Before I left for the tour of HDC I thought “how ‘business’ do I have to be?” It was a business appointment, sure, and I usually would wear a suit or equivalent. But I knew I’d be walking through a 400,000 square foot warehouse…still, I opted for my new comfortable pretty sandals. Not the best choice, I found out, as open-toe shoes are not allowed on the HDC production floor. Safety first! Fortunately, one of the many wonderful employees at HDC came to my rescue and provided me with an alternative.
We started the tour at the area where Harlequin is now able to print smaller batches of books as needed, to meet or top-off print-runs. Usually the actual printing for the 100 million Harlequin books handled by HDC takes place at a separate printing facility, Quad Graphics, located nearby. In the past it wasn’t uncommon to have an “overage” on the run–meaning anywhere from a few hundred to thousands of extra books printed of a title that never sold. Today Harlequin is able to have a tighter print-run and distribution by using an in-house system that’s not quite “print-on-demand” but enables less waste in terms of paper and time.
Next we walked through the order fulfillment area where dedicated workers sort all incoming mail orders, and where online orders are processed as well. It’s an amazing thing to see so many hands working to make sure each reader gets what they’ve asked for–and often more. Harlequin is known for sending out incentive gifts to readers, like wine glasses or figurines, but more importantly, Harlequin makes efforts to introduce readers to new authors or series they may like based on what they’ve purchased in the past.
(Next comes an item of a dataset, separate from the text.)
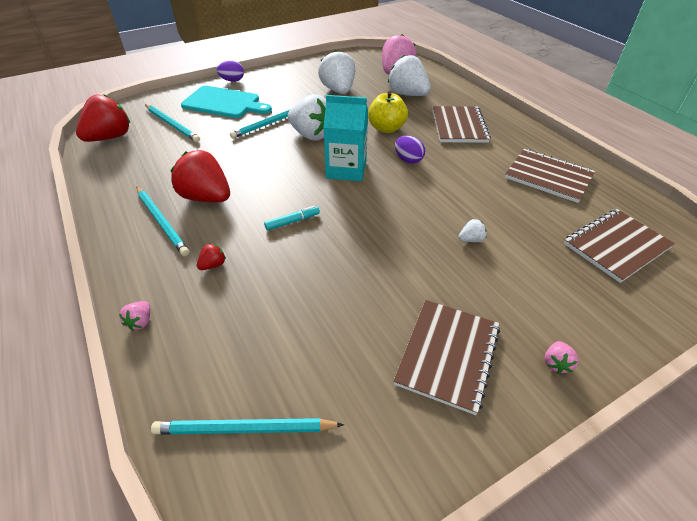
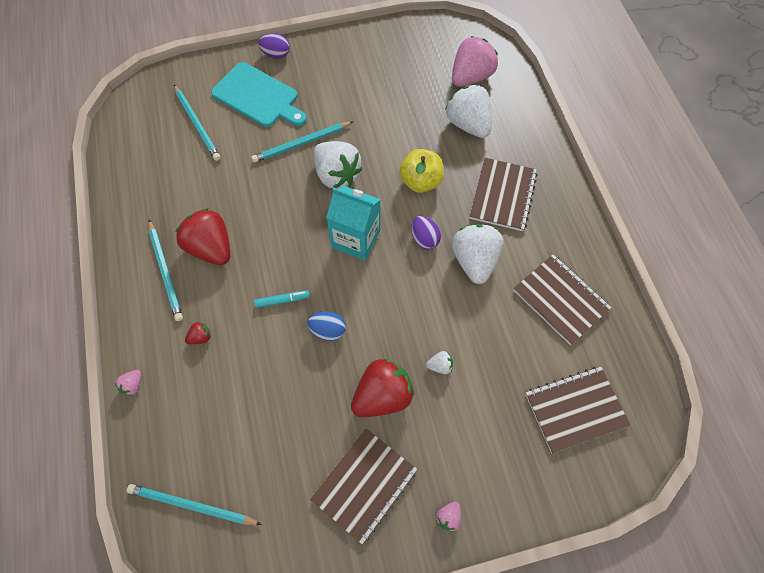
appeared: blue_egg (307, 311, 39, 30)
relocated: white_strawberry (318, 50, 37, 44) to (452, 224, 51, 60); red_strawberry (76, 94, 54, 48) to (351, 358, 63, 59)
It was a thrill to see my book on the shelves, and to see where copies of it wait to be shipped out to a waiting reader. It’s one thing to write a book and try for years to sell it. A thrill like no other. But I have to admit that realizing my book is given such attention, right along with New York Times bestsellers Debbie Macomber and Susan Wiggs, and more recently USA Today bestselling author Kristan Higgins, was at once humbling and thrilling. Another affirmation that “yes, I’m watching my dreams come true!”
I was fascinated by the mail sorting area where a computer and conveyor belt join through space-age technology and sort boxes of books into the correct bins in order to place the books deeper into the US Postal system. John pointed out that the deeper Harlequin can get the books into the postage (e.g. sending them to the right USPS center first, instead of just out locally) it saves Harlequin money. And that in turn, to me, could mean that the price point of the books stays lower and readers can get more for their money. I’m not an economist, but as a business woman it makes sense to me.
I was especially impressed by the massive recycling effort run by HDC for returns and books that don’t make the quality control cut. Each novel produced in the HDC is touched by at least one set of human hands if not more. Special stickers like WalMart or KMart discount prices are put only on books that make the quality cut–everything from the cut of the cover, pages, and book inserts are checked for accuracy. The employees affectionately refer to the paper recycle machine as “The Tin Man.” I apologize for the poor quality of the photo, but I think it gives you the idea of the scope of HDC’s positive environmental impact nonetheless.
Another positive community innovation at HDC is the Suburban Adult Services which involves giving employment to mentally challenged or disabled adults in Western New York. I met the group working the day I toured as they were loading books into huge cardboard containers for future shipping. It makes me proud that my publisher isn’t only about global romance and passion, but also passionate for the community in which it does business.